- Problem statement -
Pictures are not part of the copy; reproduce the remaining data exactly.

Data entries
****

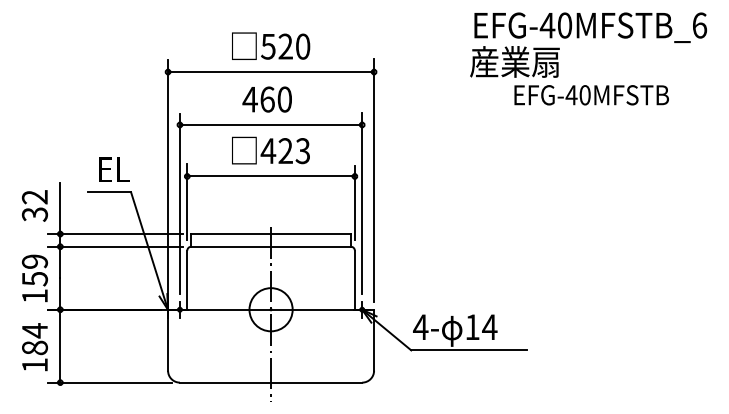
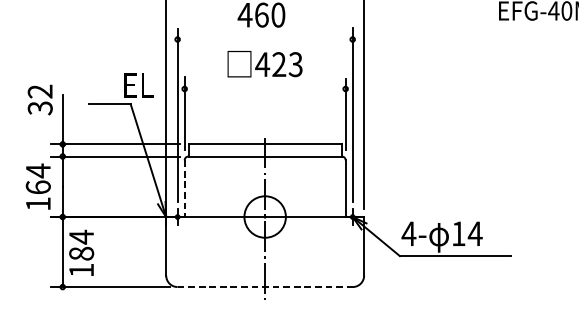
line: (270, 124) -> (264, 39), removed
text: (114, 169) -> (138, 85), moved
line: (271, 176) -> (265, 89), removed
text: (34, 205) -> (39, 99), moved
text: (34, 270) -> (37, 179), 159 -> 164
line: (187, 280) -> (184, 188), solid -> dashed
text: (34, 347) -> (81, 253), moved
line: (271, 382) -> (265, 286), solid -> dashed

****

- The answer -
line: (270, 124) -> (264, 39), removed
text: (114, 169) -> (138, 85), moved
line: (271, 176) -> (265, 89), removed
text: (34, 205) -> (39, 99), moved
text: (34, 270) -> (37, 179), 159 -> 164
line: (187, 280) -> (184, 188), solid -> dashed
text: (34, 347) -> (81, 253), moved
line: (271, 382) -> (265, 286), solid -> dashed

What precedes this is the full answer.